Today, a reinvigorated, militant labor movement has set its sights on Amazon. Amazonians United, Bessemer workers organizing with RWDSU, the Amazon Labor Union, CAUSE, Southern Workers Assembly, the Teamsters, and worker centers in the Athena network have built the foundation for an unprecedented level of Amazon worker activity.
The Teamsters launched a dedicated Amazon Division in 2022 to secure “more workplace protections in the warehouse and logistics industry,” and the UPS Teamsters historic and standard–elevating contract is reverberating across the economy.
Amazon Studios is also under pressure, as striking workers with the Writers Guild of America (WGA) and Screen Actors Guild – American Federation of TV and Radio Artists (SAG-AFTRA) urge antitrust regulators to investigate Hollywood mergers, which enable media conglomerates to depress workers’ wages and imperil their futures.

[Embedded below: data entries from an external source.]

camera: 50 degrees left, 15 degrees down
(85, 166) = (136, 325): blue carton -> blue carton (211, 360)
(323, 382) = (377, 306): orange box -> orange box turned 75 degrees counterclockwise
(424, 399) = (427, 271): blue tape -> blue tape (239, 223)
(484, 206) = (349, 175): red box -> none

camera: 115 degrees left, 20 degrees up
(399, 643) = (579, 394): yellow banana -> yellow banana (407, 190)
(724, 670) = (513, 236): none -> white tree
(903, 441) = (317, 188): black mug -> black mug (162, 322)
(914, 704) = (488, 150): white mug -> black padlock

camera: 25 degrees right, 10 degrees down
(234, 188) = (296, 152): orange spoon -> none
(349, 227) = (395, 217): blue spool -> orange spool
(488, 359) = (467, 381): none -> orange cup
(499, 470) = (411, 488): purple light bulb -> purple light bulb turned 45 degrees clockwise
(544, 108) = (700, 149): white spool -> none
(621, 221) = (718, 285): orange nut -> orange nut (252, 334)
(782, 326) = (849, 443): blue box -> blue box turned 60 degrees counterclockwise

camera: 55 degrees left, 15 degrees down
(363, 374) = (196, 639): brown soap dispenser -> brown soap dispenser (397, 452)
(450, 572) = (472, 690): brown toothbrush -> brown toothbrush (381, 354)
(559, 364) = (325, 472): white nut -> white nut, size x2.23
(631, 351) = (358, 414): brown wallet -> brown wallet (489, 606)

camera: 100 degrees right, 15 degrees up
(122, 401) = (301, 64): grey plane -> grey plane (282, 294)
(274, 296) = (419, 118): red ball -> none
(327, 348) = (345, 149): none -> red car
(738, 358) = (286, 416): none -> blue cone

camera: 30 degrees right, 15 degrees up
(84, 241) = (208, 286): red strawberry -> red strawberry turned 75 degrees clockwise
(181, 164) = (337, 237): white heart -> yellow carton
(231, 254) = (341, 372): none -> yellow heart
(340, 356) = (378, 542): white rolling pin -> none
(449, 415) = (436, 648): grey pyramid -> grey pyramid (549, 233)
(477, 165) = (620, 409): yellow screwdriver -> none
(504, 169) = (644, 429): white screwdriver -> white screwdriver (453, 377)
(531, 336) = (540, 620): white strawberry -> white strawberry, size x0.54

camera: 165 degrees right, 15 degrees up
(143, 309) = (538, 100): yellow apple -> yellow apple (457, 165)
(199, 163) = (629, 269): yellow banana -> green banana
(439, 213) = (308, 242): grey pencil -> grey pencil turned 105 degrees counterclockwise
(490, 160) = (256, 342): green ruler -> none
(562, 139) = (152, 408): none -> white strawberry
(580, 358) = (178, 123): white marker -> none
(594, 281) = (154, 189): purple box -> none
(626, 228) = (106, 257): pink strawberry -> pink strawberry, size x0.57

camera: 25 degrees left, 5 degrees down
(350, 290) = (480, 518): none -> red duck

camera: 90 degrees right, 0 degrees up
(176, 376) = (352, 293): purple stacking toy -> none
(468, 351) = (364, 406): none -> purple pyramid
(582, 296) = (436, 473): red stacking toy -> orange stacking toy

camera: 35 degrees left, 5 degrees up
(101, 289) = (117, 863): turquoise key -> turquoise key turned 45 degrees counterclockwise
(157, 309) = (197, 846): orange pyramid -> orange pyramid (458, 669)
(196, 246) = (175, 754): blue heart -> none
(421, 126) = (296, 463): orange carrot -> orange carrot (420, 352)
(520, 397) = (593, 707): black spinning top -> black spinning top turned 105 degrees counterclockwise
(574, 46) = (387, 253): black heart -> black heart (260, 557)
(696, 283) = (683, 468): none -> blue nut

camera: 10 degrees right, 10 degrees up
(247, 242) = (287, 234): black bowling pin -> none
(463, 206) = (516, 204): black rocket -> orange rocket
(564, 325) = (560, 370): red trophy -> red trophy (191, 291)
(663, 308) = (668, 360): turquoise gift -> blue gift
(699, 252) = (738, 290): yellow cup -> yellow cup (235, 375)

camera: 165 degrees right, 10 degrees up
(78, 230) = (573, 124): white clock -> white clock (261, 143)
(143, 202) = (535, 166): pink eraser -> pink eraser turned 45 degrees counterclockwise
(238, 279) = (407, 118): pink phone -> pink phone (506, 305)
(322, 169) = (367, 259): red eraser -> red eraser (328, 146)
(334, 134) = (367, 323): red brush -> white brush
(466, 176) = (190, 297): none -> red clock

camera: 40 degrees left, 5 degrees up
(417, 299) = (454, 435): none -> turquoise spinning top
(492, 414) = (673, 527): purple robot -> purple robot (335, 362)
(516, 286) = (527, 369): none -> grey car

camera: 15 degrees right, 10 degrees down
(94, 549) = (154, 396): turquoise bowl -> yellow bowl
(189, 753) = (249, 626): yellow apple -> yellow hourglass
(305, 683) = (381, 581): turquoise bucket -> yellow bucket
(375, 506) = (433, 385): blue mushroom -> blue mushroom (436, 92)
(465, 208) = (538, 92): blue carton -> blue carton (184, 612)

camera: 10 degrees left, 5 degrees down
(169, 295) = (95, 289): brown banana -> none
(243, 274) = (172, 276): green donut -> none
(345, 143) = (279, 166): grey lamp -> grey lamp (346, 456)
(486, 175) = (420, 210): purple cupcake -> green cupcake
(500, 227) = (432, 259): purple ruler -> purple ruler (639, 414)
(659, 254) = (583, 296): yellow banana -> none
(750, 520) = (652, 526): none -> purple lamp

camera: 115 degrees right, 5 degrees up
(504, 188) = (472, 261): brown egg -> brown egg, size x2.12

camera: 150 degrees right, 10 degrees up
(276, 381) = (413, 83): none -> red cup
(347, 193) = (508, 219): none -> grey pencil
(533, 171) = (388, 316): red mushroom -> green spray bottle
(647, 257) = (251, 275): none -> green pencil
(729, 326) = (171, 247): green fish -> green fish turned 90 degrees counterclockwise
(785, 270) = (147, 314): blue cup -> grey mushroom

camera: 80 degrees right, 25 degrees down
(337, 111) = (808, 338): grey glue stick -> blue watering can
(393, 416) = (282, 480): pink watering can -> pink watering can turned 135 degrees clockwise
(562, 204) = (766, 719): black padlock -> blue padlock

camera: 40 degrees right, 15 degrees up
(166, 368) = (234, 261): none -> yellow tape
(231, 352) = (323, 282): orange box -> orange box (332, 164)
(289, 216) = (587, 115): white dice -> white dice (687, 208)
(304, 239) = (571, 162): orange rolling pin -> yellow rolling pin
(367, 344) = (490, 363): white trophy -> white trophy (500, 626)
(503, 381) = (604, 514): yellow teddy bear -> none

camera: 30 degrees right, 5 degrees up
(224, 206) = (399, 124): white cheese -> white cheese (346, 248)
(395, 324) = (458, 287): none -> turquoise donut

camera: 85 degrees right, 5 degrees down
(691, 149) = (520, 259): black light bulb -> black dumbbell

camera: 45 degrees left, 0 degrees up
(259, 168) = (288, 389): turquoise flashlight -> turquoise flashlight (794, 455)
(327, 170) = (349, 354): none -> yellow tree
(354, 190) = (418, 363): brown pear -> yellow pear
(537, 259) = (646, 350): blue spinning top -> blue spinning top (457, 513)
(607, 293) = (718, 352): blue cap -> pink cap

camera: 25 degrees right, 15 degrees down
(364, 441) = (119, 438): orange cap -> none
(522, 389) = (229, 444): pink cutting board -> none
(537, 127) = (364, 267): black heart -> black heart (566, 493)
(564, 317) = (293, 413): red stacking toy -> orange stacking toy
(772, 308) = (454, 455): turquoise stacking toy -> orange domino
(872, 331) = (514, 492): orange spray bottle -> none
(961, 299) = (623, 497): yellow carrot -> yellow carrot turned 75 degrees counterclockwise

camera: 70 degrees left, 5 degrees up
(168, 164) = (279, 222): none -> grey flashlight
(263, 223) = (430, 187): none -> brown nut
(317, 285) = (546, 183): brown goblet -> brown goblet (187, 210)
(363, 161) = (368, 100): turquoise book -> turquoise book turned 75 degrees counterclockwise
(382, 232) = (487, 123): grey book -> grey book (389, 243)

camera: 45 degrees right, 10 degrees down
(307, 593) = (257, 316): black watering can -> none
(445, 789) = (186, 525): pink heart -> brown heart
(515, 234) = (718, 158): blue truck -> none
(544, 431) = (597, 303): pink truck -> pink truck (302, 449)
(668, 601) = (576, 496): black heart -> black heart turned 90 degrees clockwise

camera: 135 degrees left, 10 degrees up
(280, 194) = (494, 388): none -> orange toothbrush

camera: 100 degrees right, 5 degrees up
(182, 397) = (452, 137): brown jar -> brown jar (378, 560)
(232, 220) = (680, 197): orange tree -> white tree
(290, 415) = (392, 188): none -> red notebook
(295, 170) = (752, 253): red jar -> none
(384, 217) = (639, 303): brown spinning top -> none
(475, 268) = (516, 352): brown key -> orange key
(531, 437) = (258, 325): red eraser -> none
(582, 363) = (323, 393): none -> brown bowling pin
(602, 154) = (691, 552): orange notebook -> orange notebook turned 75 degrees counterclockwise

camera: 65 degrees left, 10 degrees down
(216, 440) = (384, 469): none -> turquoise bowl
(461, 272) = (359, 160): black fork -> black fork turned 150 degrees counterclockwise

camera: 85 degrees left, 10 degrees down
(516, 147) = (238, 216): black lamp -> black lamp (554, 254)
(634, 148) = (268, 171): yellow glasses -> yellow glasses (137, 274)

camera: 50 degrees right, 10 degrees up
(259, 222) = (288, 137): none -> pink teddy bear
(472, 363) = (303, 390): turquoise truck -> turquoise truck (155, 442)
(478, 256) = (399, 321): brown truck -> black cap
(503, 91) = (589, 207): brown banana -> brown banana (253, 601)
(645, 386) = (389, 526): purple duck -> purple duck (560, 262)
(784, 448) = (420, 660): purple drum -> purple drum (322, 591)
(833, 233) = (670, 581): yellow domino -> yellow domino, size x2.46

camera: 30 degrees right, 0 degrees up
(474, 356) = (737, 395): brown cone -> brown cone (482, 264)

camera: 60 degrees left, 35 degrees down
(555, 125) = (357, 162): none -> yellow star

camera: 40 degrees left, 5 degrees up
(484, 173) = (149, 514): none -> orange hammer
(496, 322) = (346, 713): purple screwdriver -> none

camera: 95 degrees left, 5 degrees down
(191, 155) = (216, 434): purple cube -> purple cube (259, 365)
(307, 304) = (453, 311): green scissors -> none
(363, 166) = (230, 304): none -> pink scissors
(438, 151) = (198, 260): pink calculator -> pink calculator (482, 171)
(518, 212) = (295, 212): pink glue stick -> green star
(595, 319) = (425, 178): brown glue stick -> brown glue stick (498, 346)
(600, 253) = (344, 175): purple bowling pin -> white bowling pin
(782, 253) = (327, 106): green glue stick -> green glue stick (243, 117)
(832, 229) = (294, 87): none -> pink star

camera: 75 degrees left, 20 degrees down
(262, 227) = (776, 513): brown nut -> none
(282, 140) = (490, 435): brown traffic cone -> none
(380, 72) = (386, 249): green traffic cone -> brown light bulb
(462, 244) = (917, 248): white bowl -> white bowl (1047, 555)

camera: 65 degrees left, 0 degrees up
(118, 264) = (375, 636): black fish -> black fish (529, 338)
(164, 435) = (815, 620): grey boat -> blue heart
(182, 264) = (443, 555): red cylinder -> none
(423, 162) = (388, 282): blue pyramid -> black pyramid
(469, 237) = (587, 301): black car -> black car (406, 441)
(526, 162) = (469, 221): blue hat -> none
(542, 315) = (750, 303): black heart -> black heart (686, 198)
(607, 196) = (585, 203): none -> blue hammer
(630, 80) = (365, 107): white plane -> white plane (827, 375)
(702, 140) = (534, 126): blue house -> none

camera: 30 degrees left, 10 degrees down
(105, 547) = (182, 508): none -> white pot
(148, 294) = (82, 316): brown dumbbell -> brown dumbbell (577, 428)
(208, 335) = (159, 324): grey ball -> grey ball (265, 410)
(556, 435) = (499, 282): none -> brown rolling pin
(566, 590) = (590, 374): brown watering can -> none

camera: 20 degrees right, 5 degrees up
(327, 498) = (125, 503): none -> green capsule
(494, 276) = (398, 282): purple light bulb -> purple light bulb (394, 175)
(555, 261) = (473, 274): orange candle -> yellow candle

Organizers have long understood that the law is a tool of power. As the FTC’s lawsuit against Amazon demonstrates: “Organize, and the law will follow.”
After all, as labor economist Brian Callaci notes, “markets do not arise spontaneously from nature, but rather sit atop legal rules, regulatory infrastructures, and informal norms and power relationships that structure them.”
A leftist vision and practice of antimonopoly aims to dismantle the oppressive social and economic systems that give rise to concentrated corporate power in the first place. Through this lens, we see the law, the state, or the market as constructions of human hands — not naturally emerging or neutral things.
Antimonopoly activism must foster democratic and collaborative practices that keep law and policy in dialogue and in solidarity with emancipatory social movements.
By pursuing non-reformist reforms that modify power relations, we move beyond the narrow question of what is possible in a current political moment and pursue solutions to build “new centers of democratic power.” Then, we can radically reconfigure our political economy.
Antimonopoly can be a transformative tool that supports grassroots organizing movements. By reorienting its previously narrow focus on “efficiency” and “competition,” we can use it to democratize relations of political and economic power — and usher in an economy and a politics of abundance.
This essay builds on Liberation in a Generation’s newest report “From Big Business to a Liberation Economy: A Racial Justice Agenda for Reining in Monopoly Power.”
This content originally appeared on CounterPunch.org and was authored by Azza Altriraifi – Sasha Hammad.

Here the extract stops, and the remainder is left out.